Admission Requirements

A basic understanding of statistical physics is necessary. Material from Classical Mechanics B is also helpful but not absolutely necessary.


Biophysics is different from “ordinary” physics as it studies systems that came about by evolution. In this course you learn that quantitative theoretical physics approaches are an essential ingredient to understand biological systems. This course treats biophysics at a level appropriate to MSc students: a mix of lectures, in-class discussions, reading assignments, homework, and student presentations of recent scientific papers. The following topics are discussed:
1. DNA packaging into nucleosomes, including worm-like chain, nucleosome breathing, micromanipulation experiments, Euler elasticas, Kirchhoff kinetic analogy, dynamical force spectroscopy
2. Polymer physics and critical phenomena, including random and self-avoiding walks, Flory argument, blob picture, critical points in ferromagnet systems, n-vector model, the limit n=0 as self-avoiding loops
3. DNA melting, including the Poland-Scheraga model, its partition function and the corresponding melting curve. Does DNA melt via a first-order phase transition? The answer lies in the Chapter 2 on polymer physics.

Course Objectives

After completion of this course, you will be able to:

  • Solve complicated problems in DNA mechanics and DNA melting

  • Analyze scientific papers in biophysics and present the essence thereof to an audience

  • Critically assess the usefulness of handwaving explanations of results found in biophysics experiments

Generic Skills (Soft Skills)

You will be able to:

  •  master a new field of study in biophysics within a given time period

  •  present your findings to fellow students in a convincing and inspiring way


Physics Schedule

Mode of instruction

mix of lectures, in-class discussions, reading assignments, homework, and student presentations of recent scientific papers

Assessment method

The final grade is composed of three components: student presentation of a recent research paper (6/10th), homework (2/10) and final test (2/10).
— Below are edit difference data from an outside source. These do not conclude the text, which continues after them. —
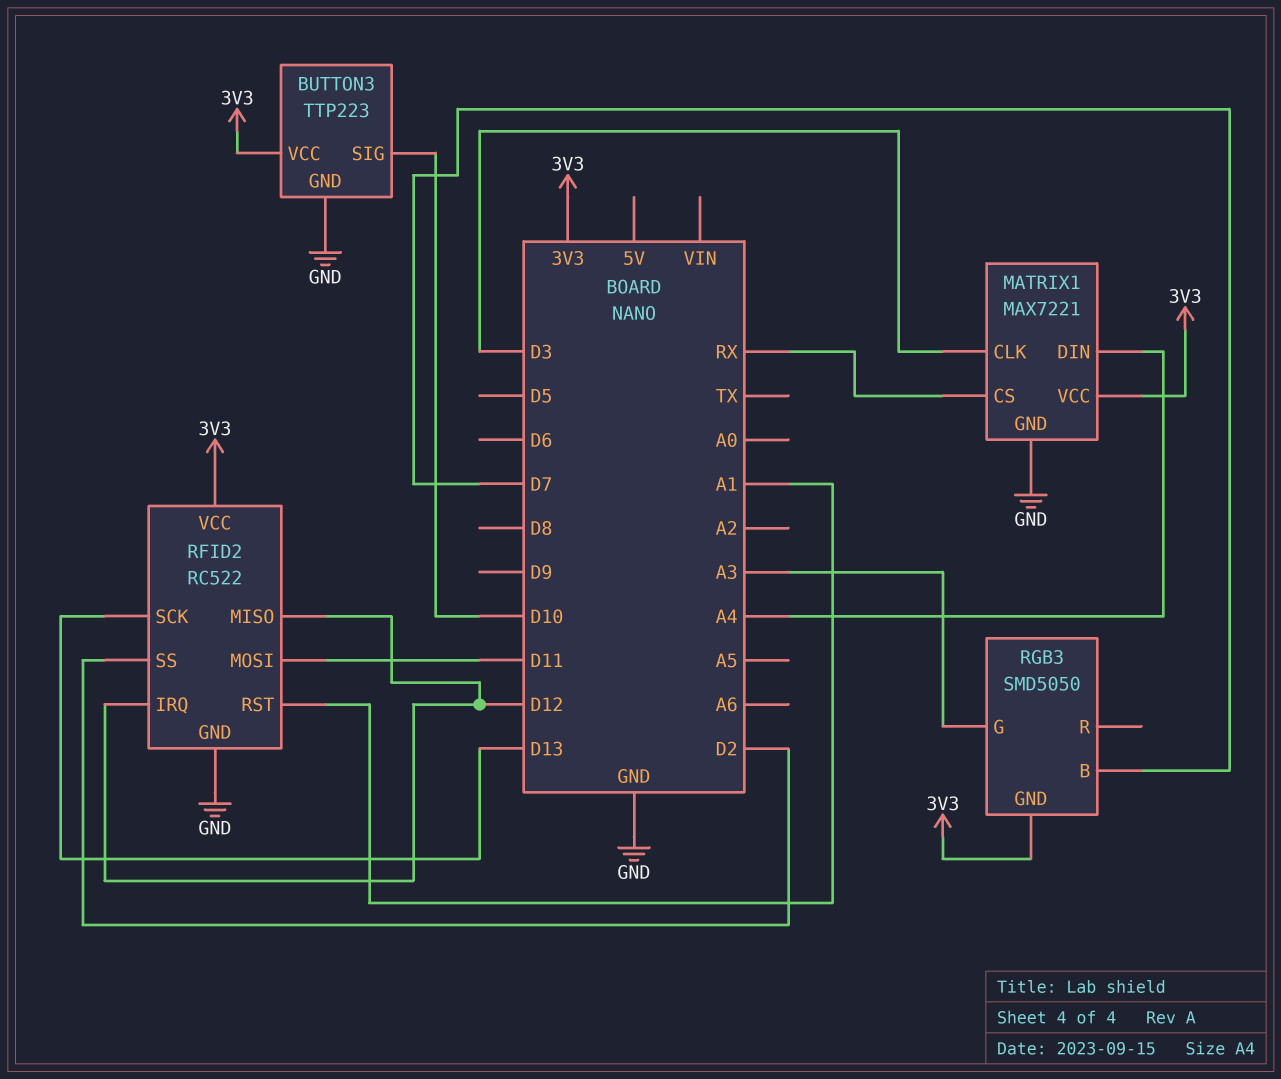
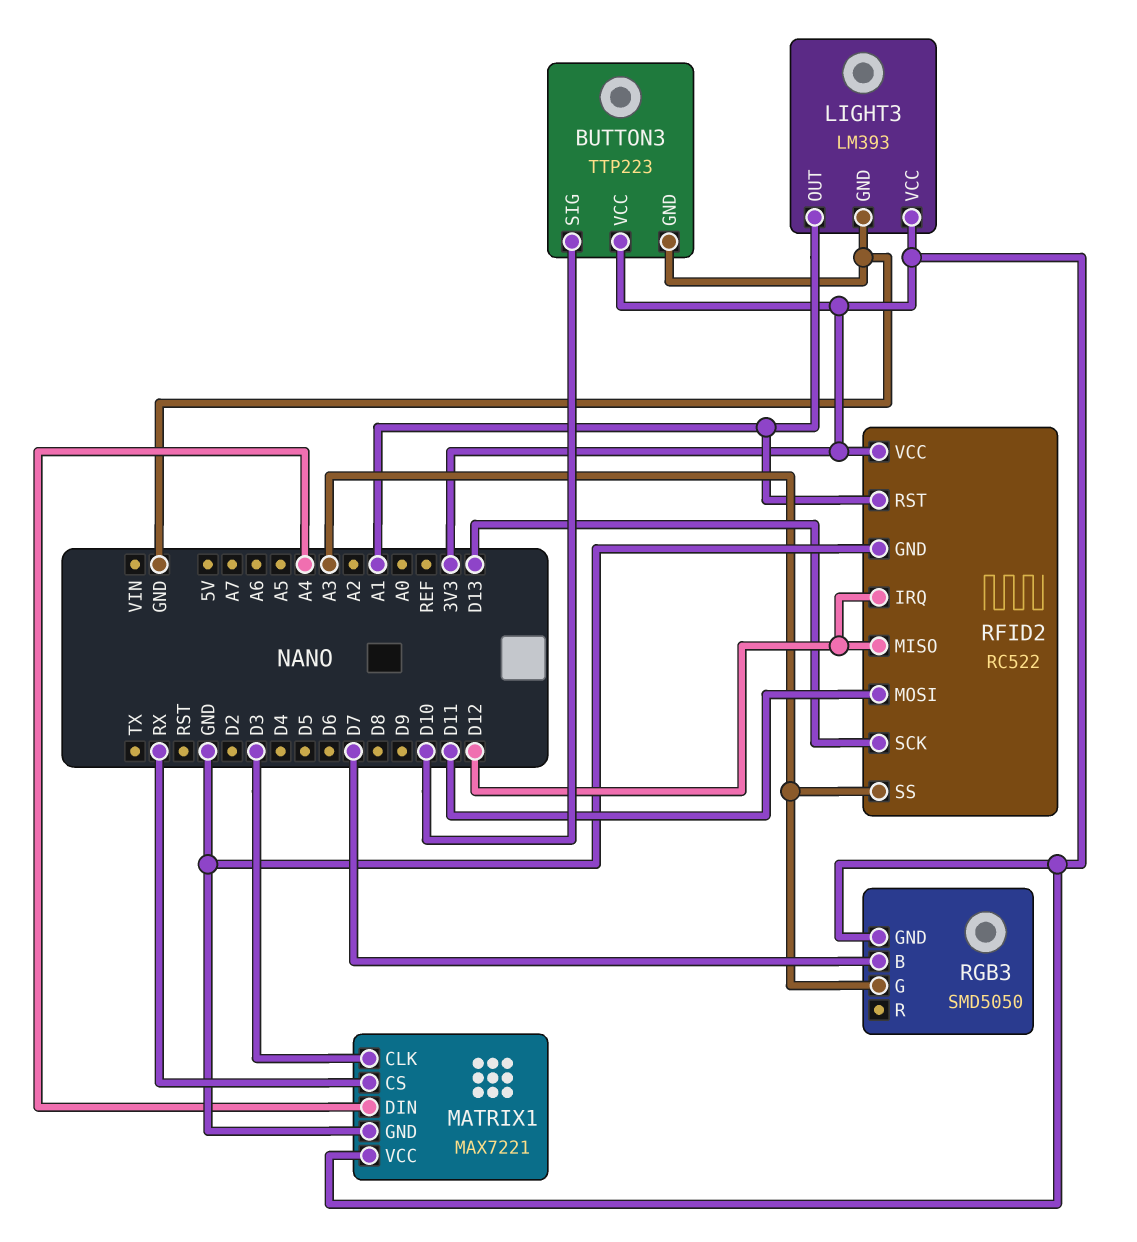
LIGHT3: none -> LM393
LIGHT3 pin GND: none -> GND
LIGHT3 pin OUT: none -> A1
LIGHT3 pin VCC: none -> 3V3
RFID2 pin SS: D2 -> A3

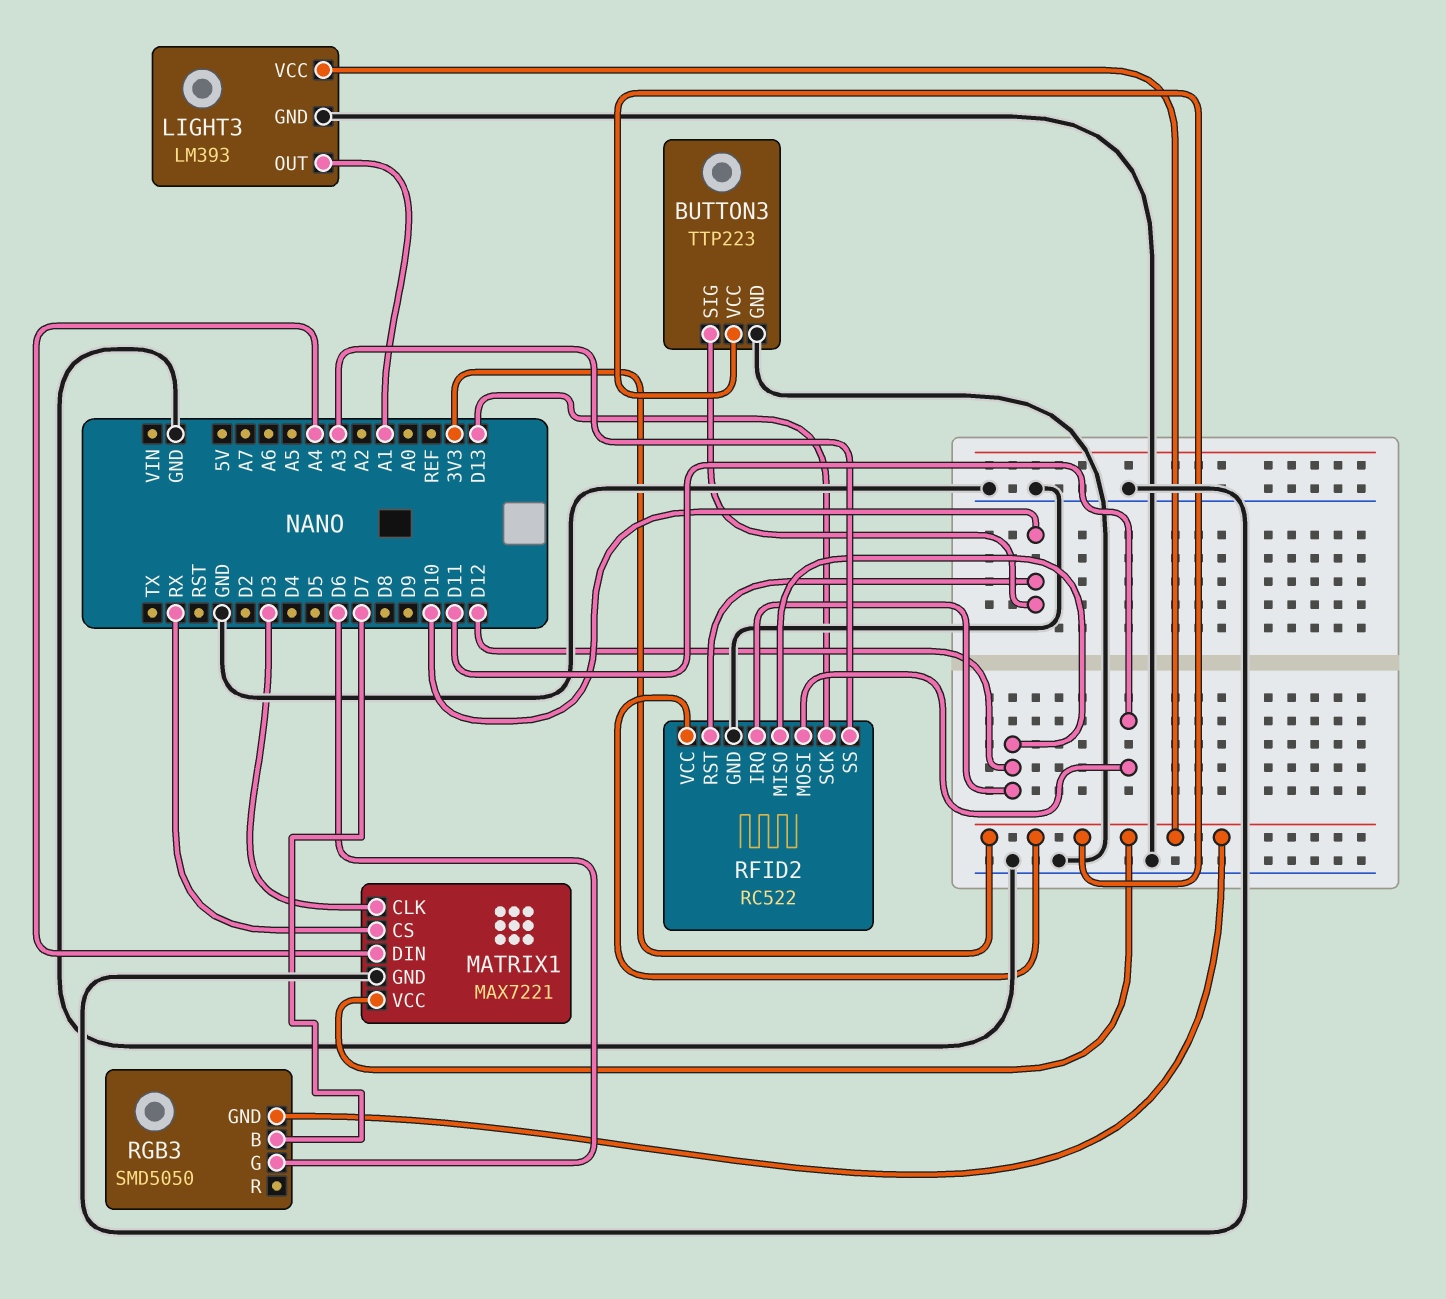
RFID2 pin RST: A1 -> D10
RGB3 pin G: A3 -> D6

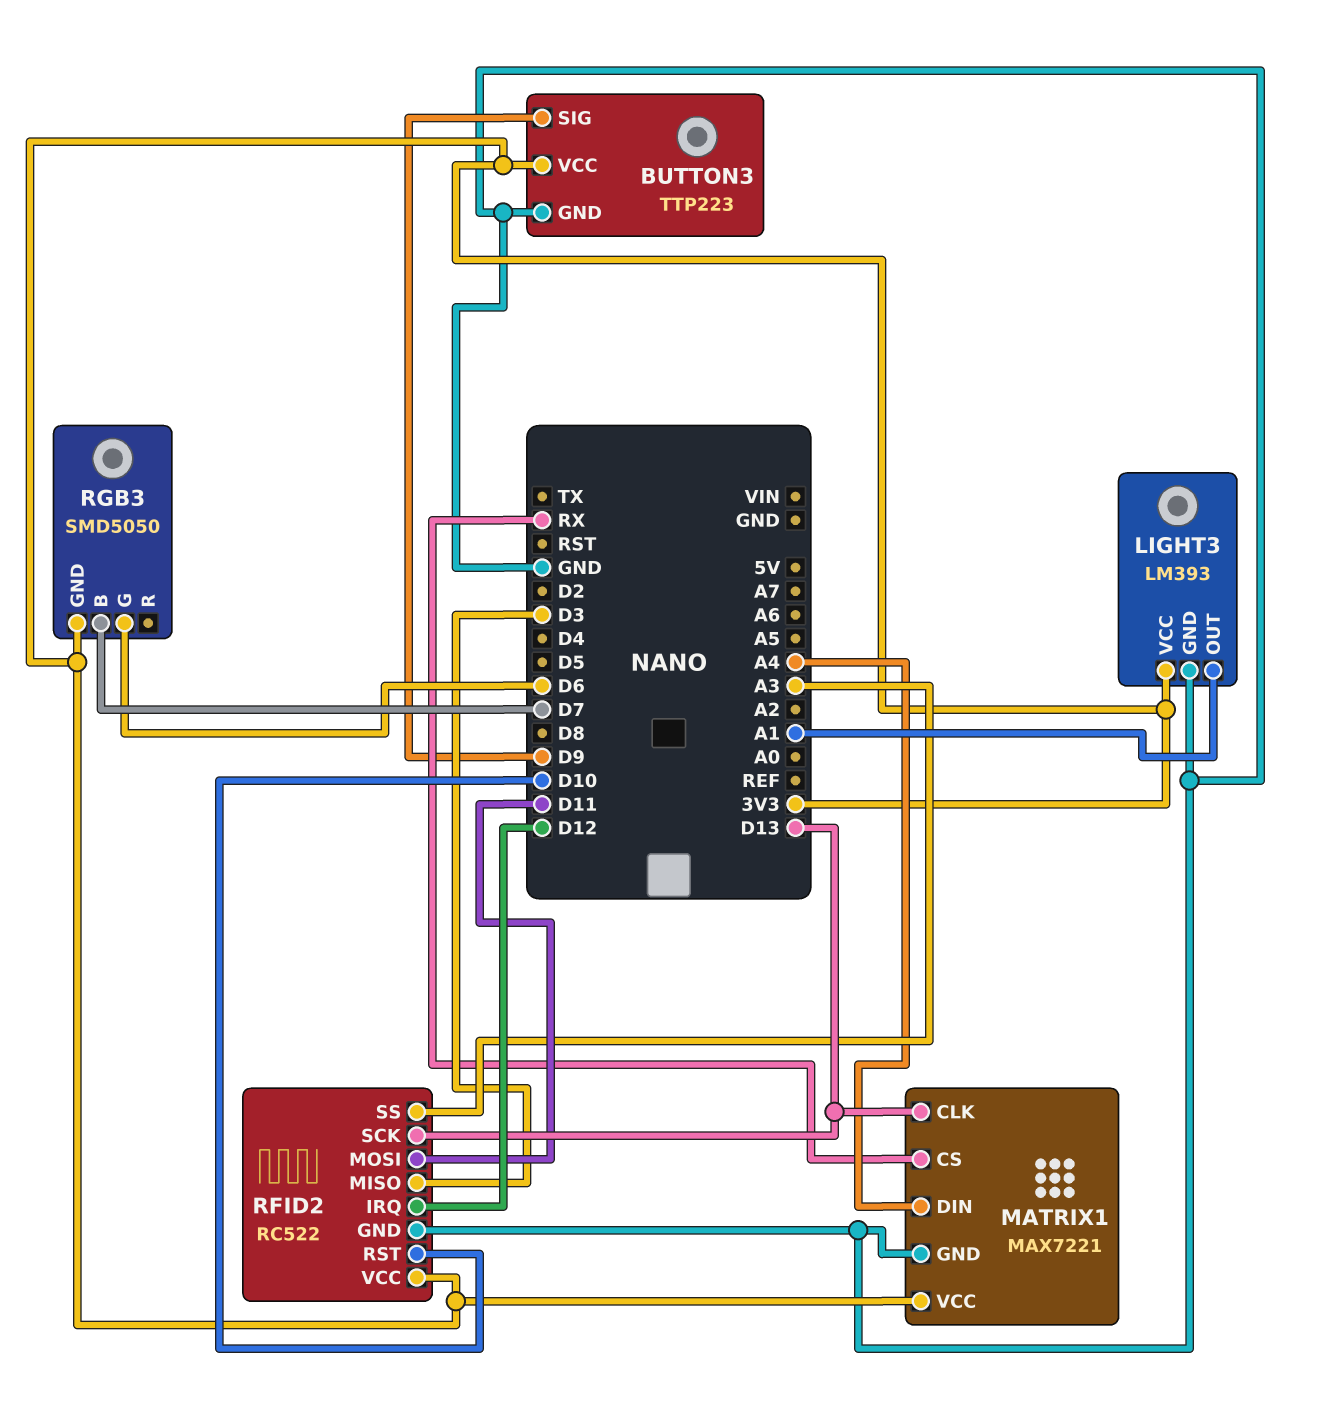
BUTTON3 pin SIG: D10 -> D9
MATRIX1 pin CLK: D3 -> D13
RFID2 pin MISO: D12 -> D3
Summary of each lecture, homework sheets, scientific papers (to be presented by students), reading assignments and scripts for parts of the lecture
To have access to Blackboard you need a ULCN-account.Blackboard UL

Reading list

Suggested reading material: H. Schiessel: “Biophysics for Beginners: Journey through the Cell Nucleus” Pan Stanford Publishing,


Lecturer: Prof.dr. H. Schiessel (Helmut)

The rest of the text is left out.